CASE NUMBER: 96217: 2016

Reportable: No

Of interest to other judges: No

Revised.

In the matter between:

COSMAS TSHILAS                                                                                           APPLICANT

And

THE MINISTER OF SAPS N.O.                                                               1st RESPONDENT

CAPTAIN ANTON VIUOEN N.O.                                                            2nd RESPONDENT

THE MAGISTRATE POTCHEFSTROOM N.O.                                       3rd RESPONDENT

THE CHAIRPERSON:

NORTH WEST GAMBLING BOARD                                                     4TH RESPONDENT

 

JUDGMENT

 

MAVUNDLA J;

[1] This is an urgent application in terms of which the applicant sought an order in the following terms:

1.1 Dispensing with forms and services in terms of Rule 6 (12) of the Rules of the High Court and disposing of the matter as one of urgency in terms of this Rule;

1.2 Reconsideration in terms of Rule 6(12)(c) of the Rules of the High Court of:

(a)  the warrant issued by the third respondent on the 5 December 2016 in respect of the applicant's business ZAR Entertainment situated at 159 Sykiotis Building,"Wandelaan", 3 Wes Walk Way, Potchefstroom and executed on 5 December 2016 ;

(b)  Directing and ordering the First, Second and Fourth Respondents and any other respondent who is in possession or control of the applicant's movable goods and monies listed in ANNEXURE A hereto, to forthwith return and restore possession of the moveable goods that were removed by the SAPS representatives, who were under the control of the second respondent from the applicant's business premises, which are situated at 159 Sykiotis Building, 'Wandelaann, 3 Wes Walk Way, Potchefstroom;

(c)  Costs of suit (only in the event of opposition) against those respondents who oppose the application.

[2] The matter was opposed by the first to third resondents.

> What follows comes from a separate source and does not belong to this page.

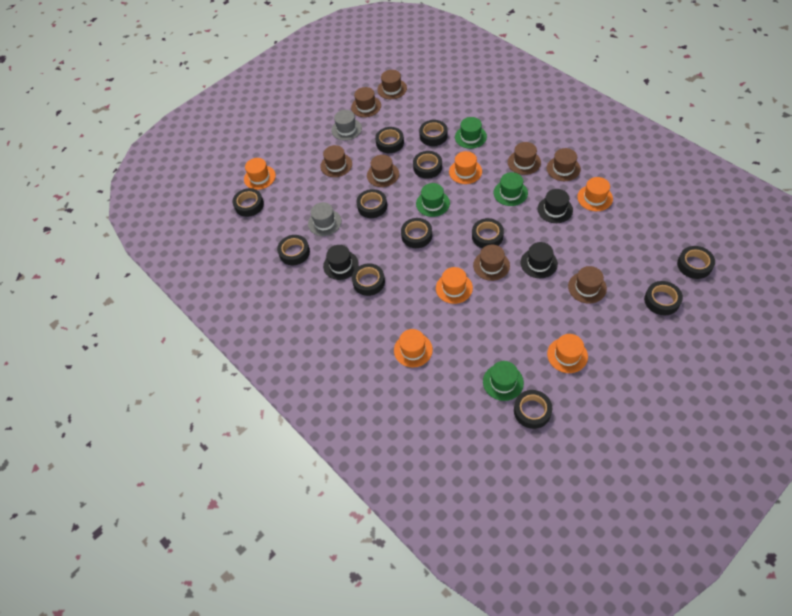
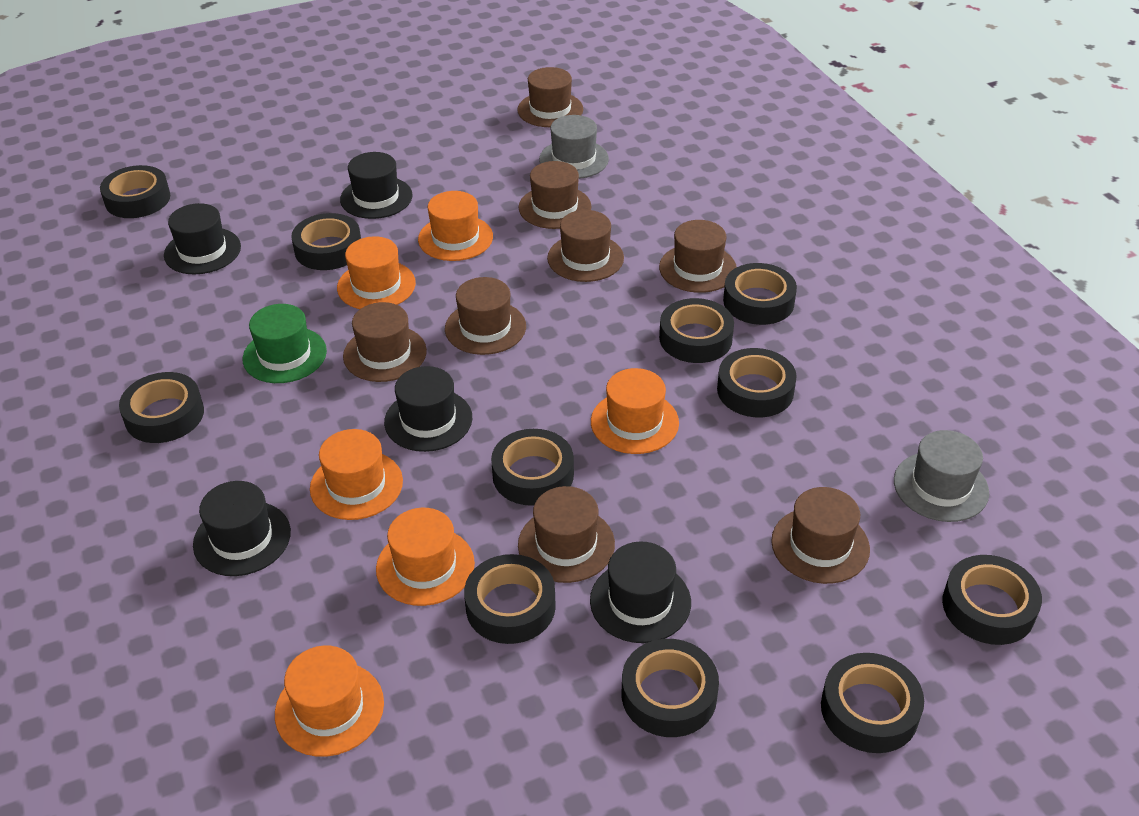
black hat: 3 -> 5
black tape: 12 -> 11
green hat: 4 -> 1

There was neither appearance for nor any opposition to the application by the fourth respondent. In that regard they raised three points in limine, one of which was during the hearing of the matter abandoned, the remaining two being one of urgency and the second one being of locus standi. The main defence on the merits being that the warrant issued in terms of s25 of CPA was dully issued by the third respondent having bona fide and properly applied his mind.

[3] The matter came before me on the 12 January 2017. I allowed the parties to address me on the points of limine, and without deciding thereon, as well on the merits, just in case I were to dismiss the points in /imine. Having heard the parties I reserved judgment. Itherefore proceed to deal with the points in limine,.

 

AD POINTS IN LIMINE:

AD URGENCY

[4] Rule 6(12} of the Uniform Court Rules of High Court deal with urgent applications.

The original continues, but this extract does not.